Fábio Iocco, do IFT/Unesp e do ICTP-SAIFR, é o primeiro autor de um artigo que comprova a presença de matéria escura nessa região do universo
A matéria escura, que vem intrigando os cientistas nas últimas décadas, definitivamente existe também entre o Sol e o centro da Via Láctea. O artigo, “Evidence for dark matter in the inner Milky Way”, publicado hoje na conceituada revista científica Nature Physics, verificou esse fato com altíssima precisão. Essa comprovação pode ser um importante passo para uma melhor compreensão do que é a matéria escura e de como é a sua distribuição no universo.
“As velocidades com que estrelas e outros componentes visíveis da galáxia giram em torno do seu centro é diferente da velocidade calculada com base na quantidade de matéria que conseguimos ver”, diz Iocco. “Então deve existir matéria que não conseguimos ver, a matéria escura”.

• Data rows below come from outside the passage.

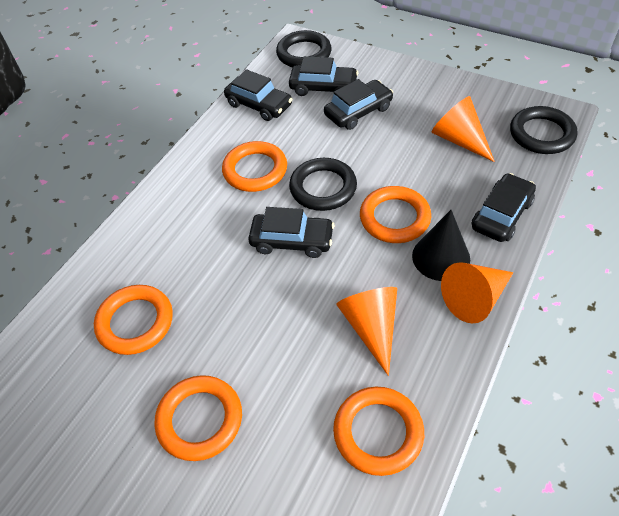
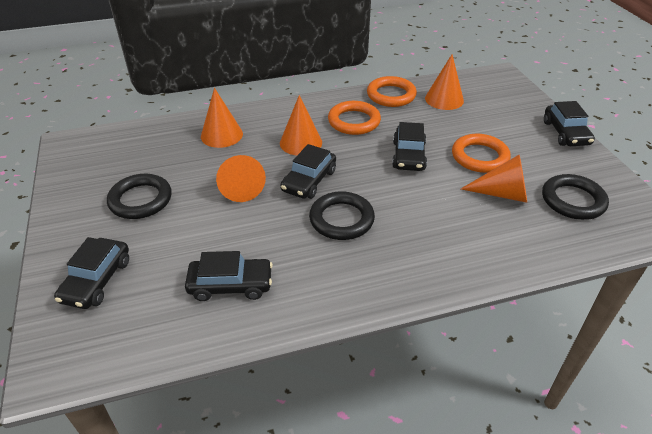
black cone: 1 -> 0
orange cone: 3 -> 5
orange ring: 5 -> 3

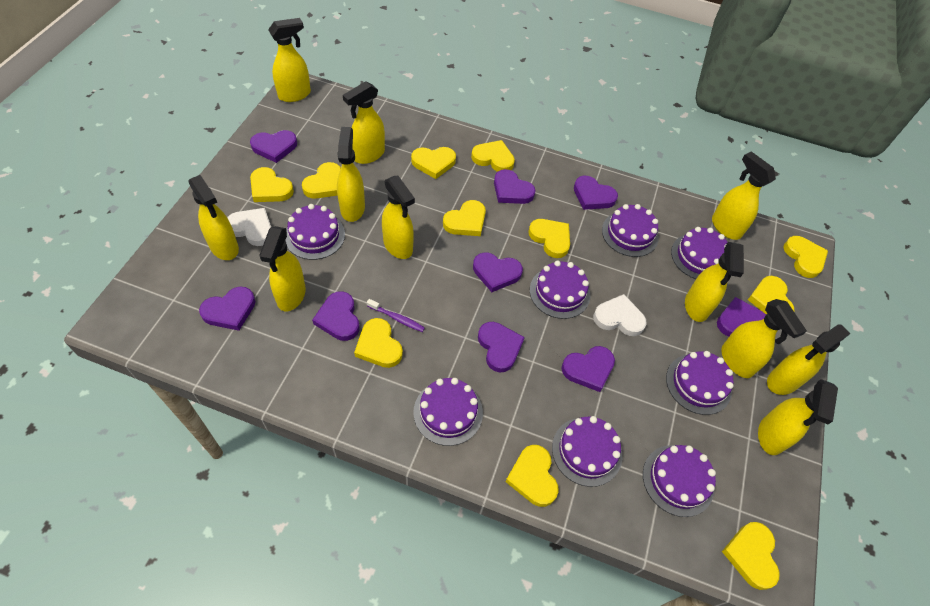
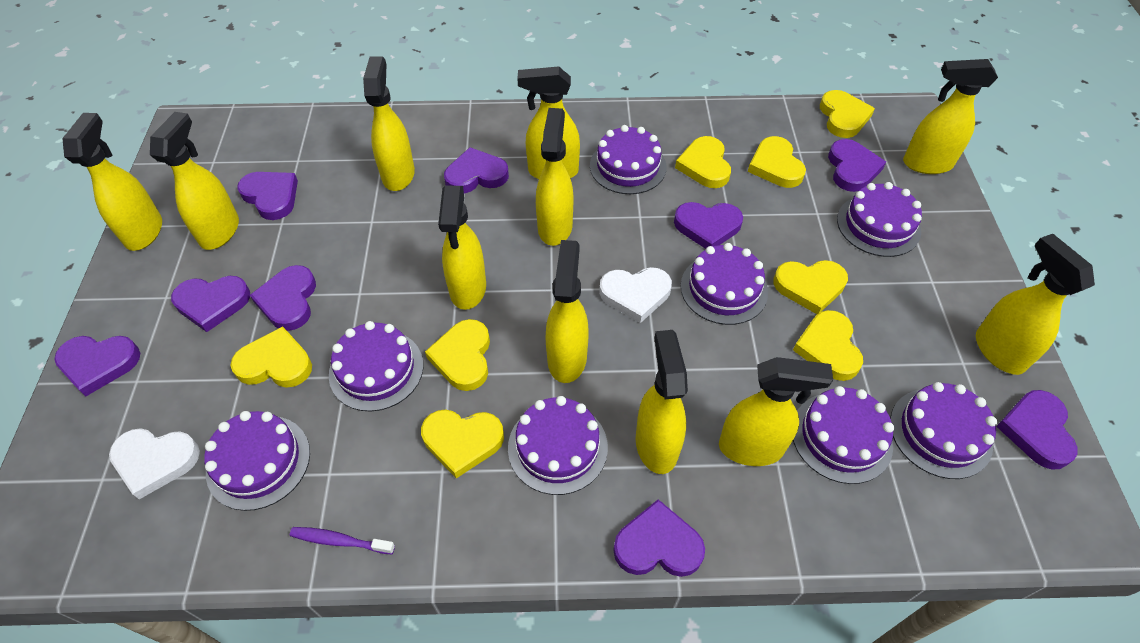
yellow heart: 11 -> 8

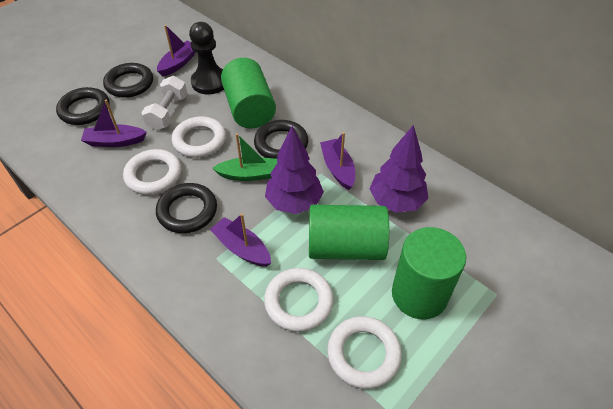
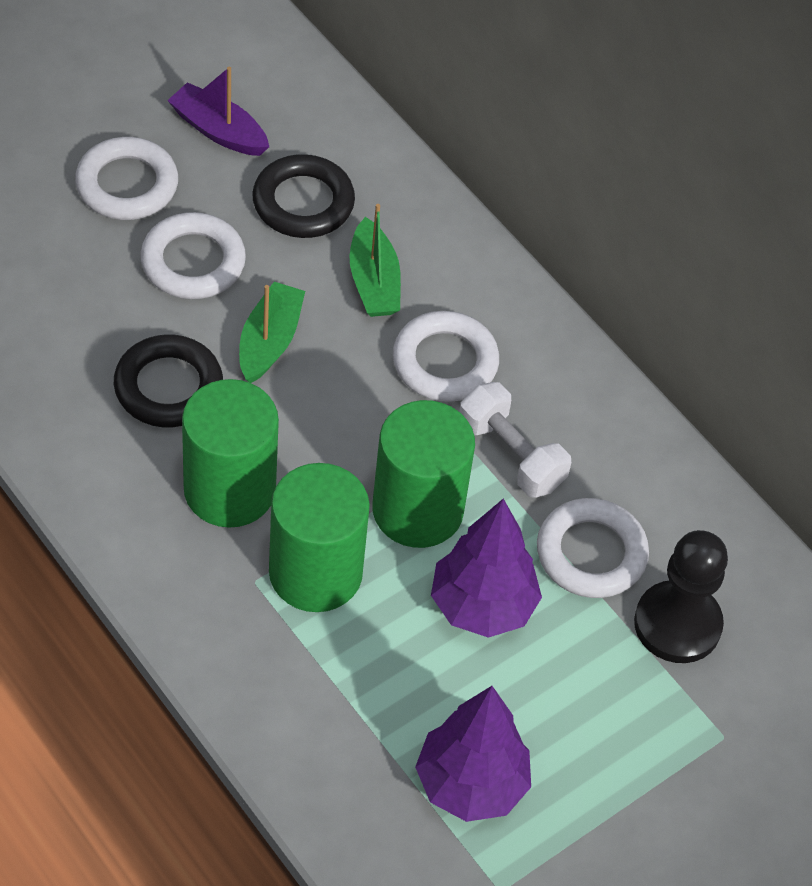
black ring: 4 -> 2
green boat: 1 -> 2
purple boat: 4 -> 1

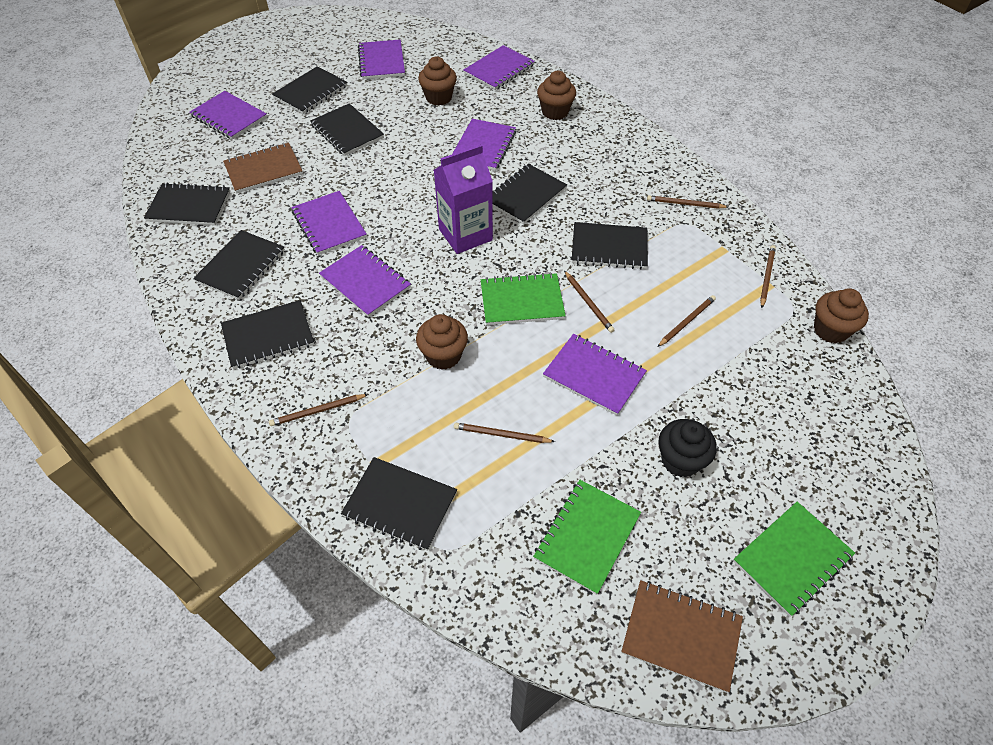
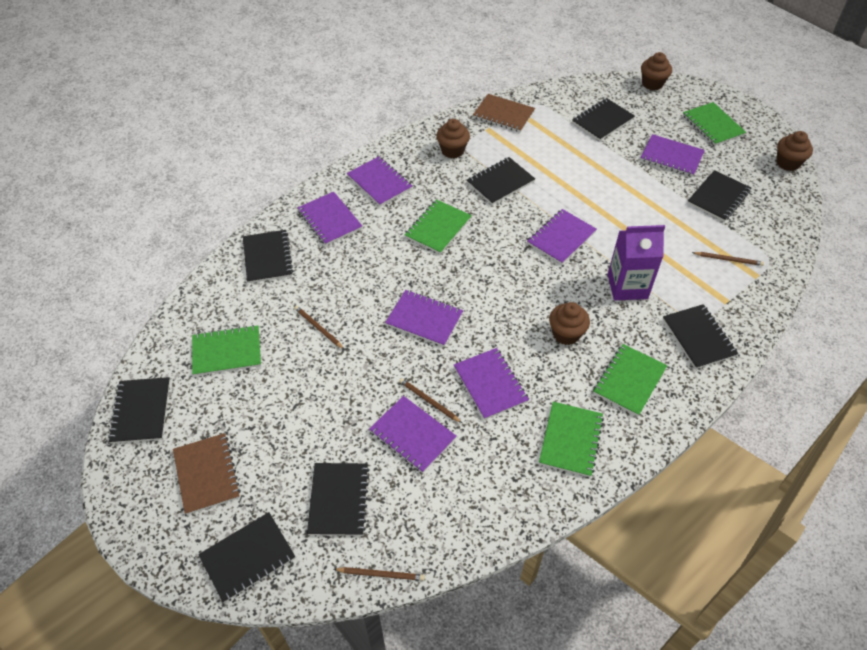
black cupcake: 1 -> 0
brown pencil: 6 -> 4
green notebook: 3 -> 5

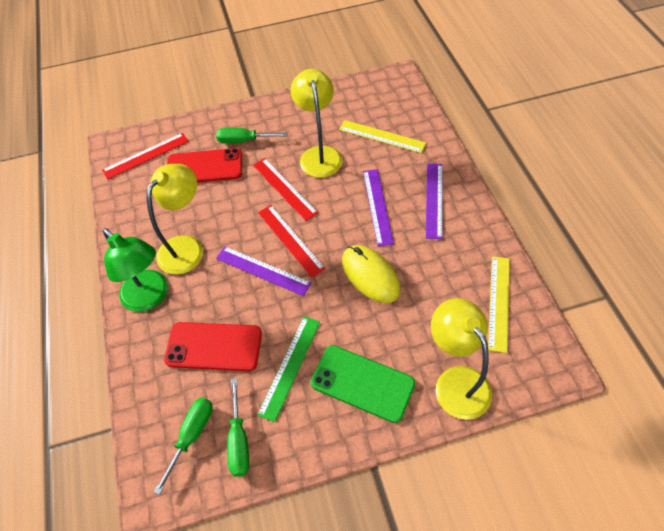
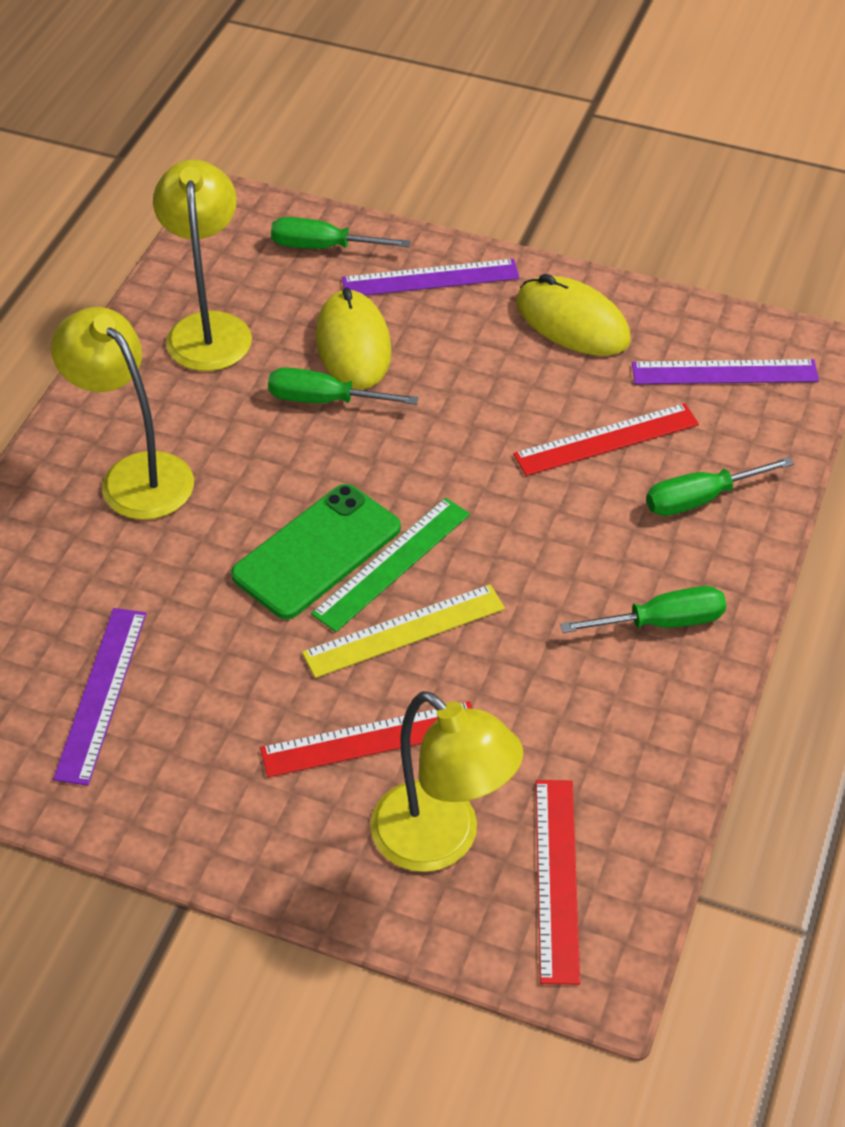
green lamp: 1 -> 0
green screwdriver: 3 -> 4
red phone: 2 -> 0
yellow mouse: 1 -> 2
yellow ruler: 2 -> 1

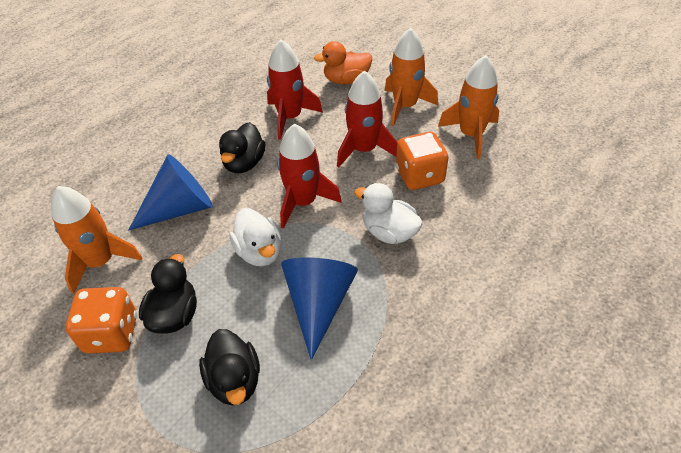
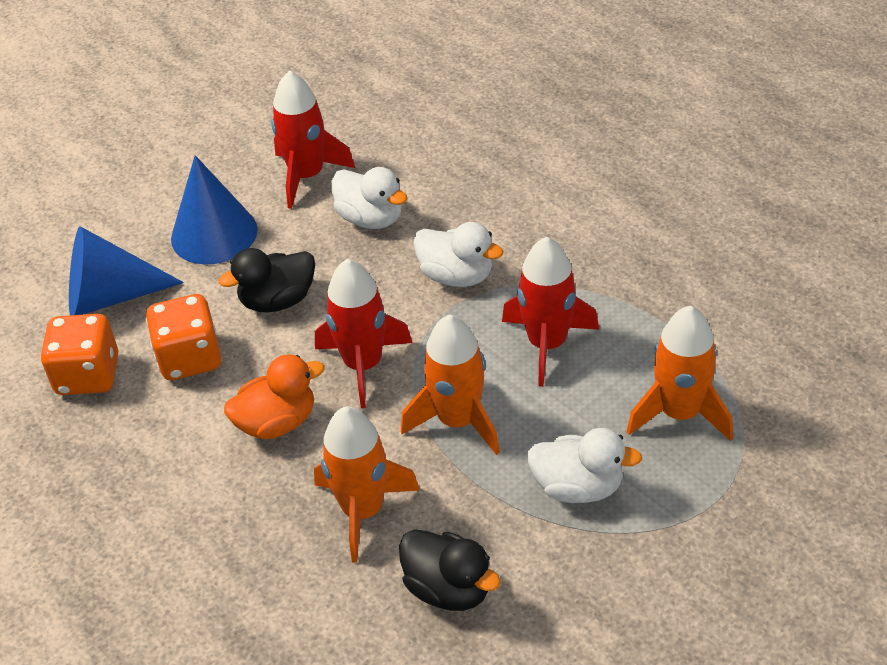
black duck: 3 -> 2
white duck: 2 -> 3

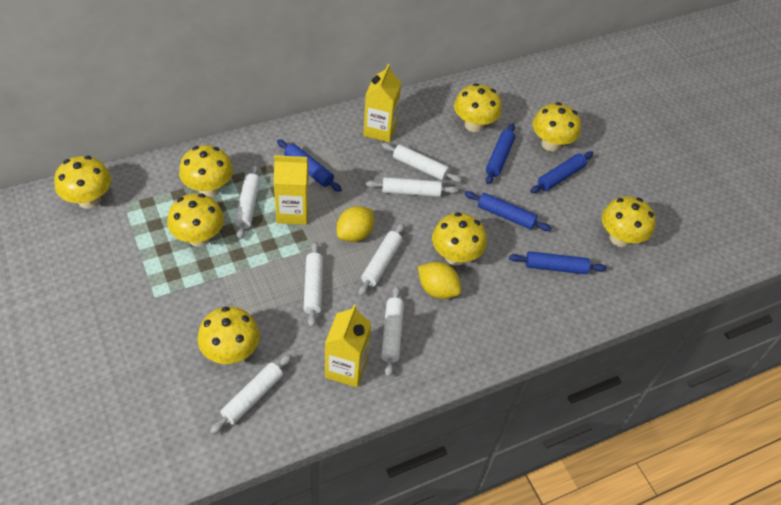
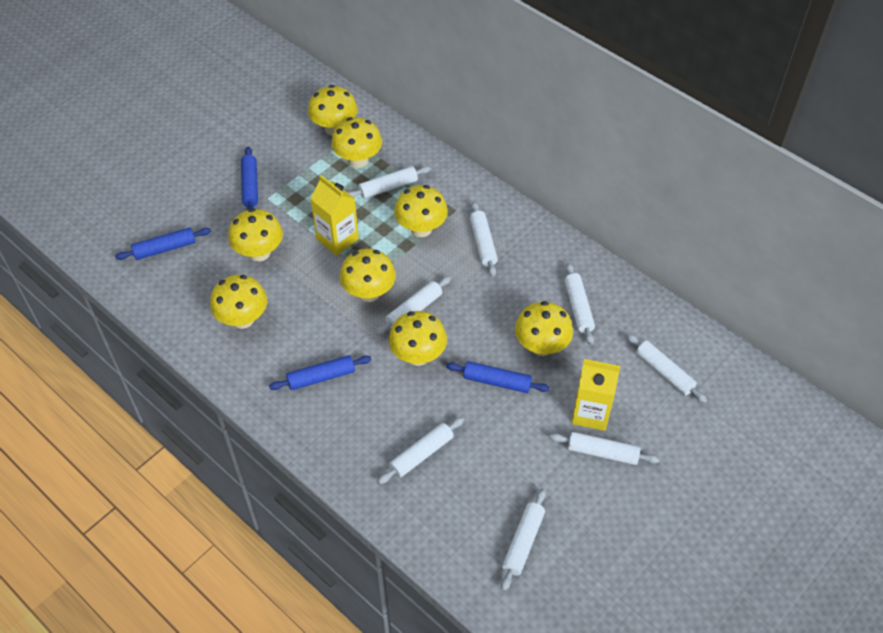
blue rolling pin: 5 -> 4
white rolling pin: 7 -> 8
yellow carton: 3 -> 2
yellow lemon: 2 -> 0

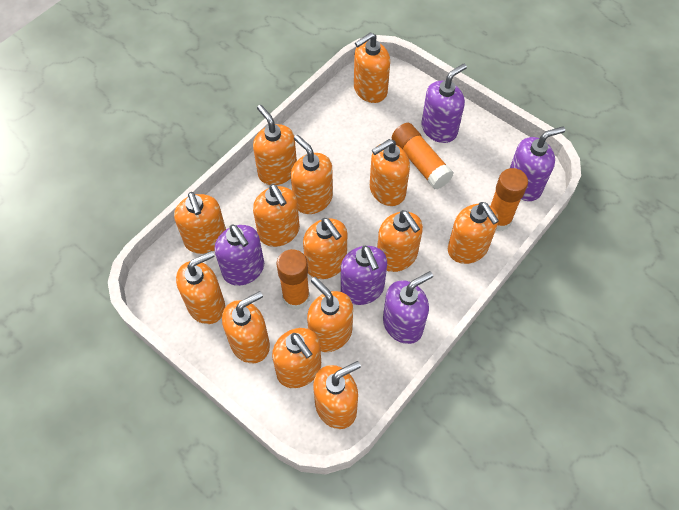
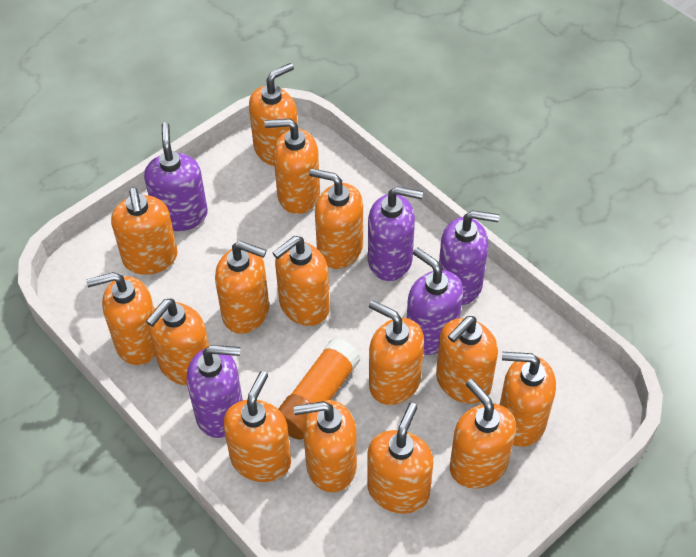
orange glue stick: 3 -> 1
orange soap dispenser: 14 -> 15

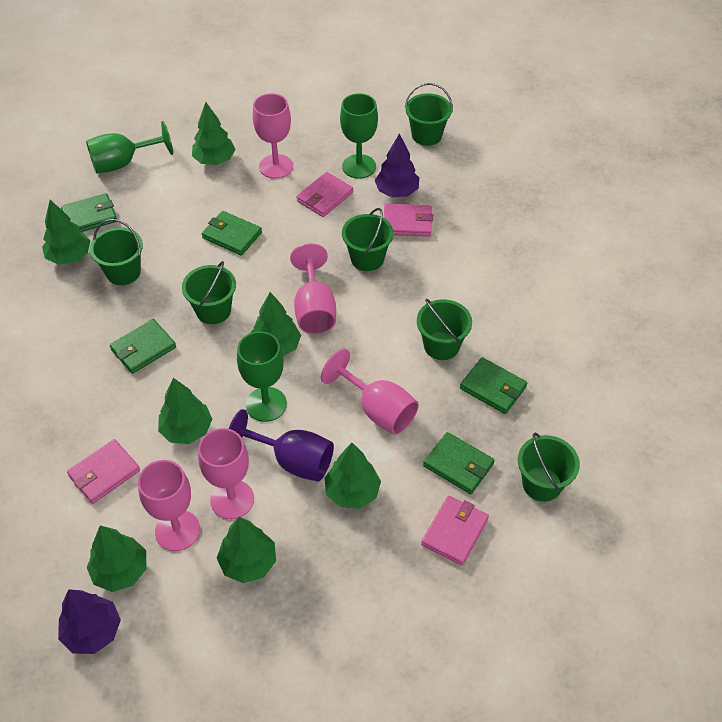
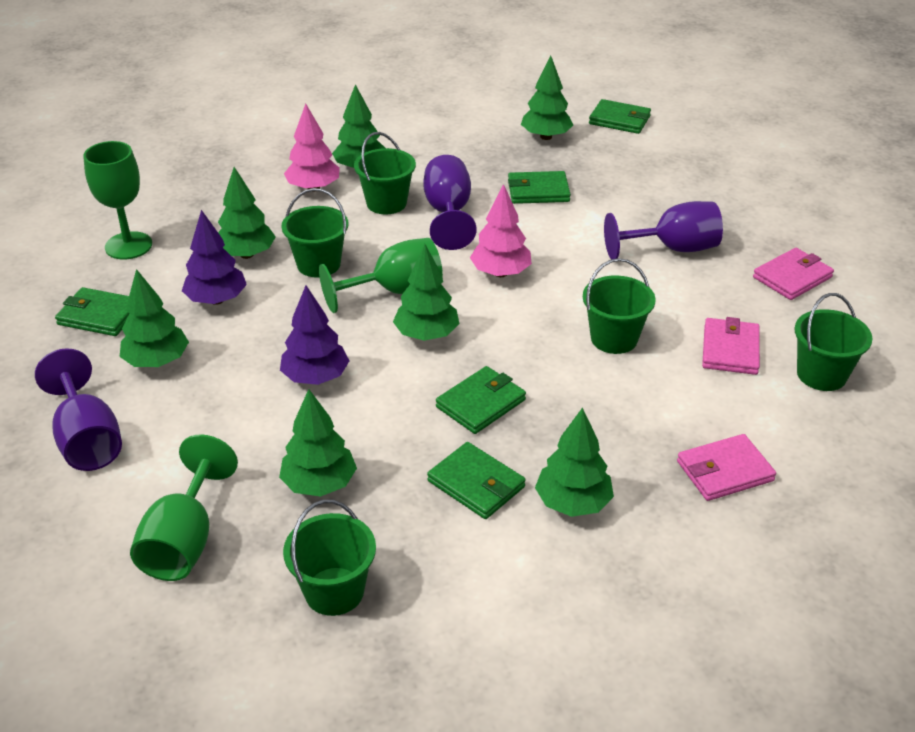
green bucket: 6 -> 5
pink goblet: 5 -> 0
pink tree: 0 -> 2
pink wallet: 4 -> 3
purple goblet: 1 -> 3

Para chegar a essa conclusão, o trabalho de Iocco foi realizado em duas partes. Primeiro, ele e seus colaboradores analisaram as velocidades reais de rotação de estrelas em torno do centro da galáxia para inferir a massa total da Via Láctea. Depois, previram qual deveria ser essa velocidade, baseados na força de gravidade exercida por toda a massa visível da galáxia.

No gráfico acima, retirado do artigo de Iocco, a faixa cinza representa a velocidade de rotação esperada em função da distância do centro da galáxia. Os pontos em vermelho representam as velocidades reais observadas.
Os cientistas, então, compararam as duas velocidades. Mesmo levando em conta uma grande margem de erro, as velocidades previstas eram muito menores do que as velocidades reais. Assim como acontece em outras galáxias em espiral, há menos massa visível do que massa total. Isso significa que há massa que não conseguimos ver, ou seja, matéria escura, nessa região analisada. Na verdade, a quantidade de matéria escura pode ser até cinco vezes maior do que a quantidade de matéria visível.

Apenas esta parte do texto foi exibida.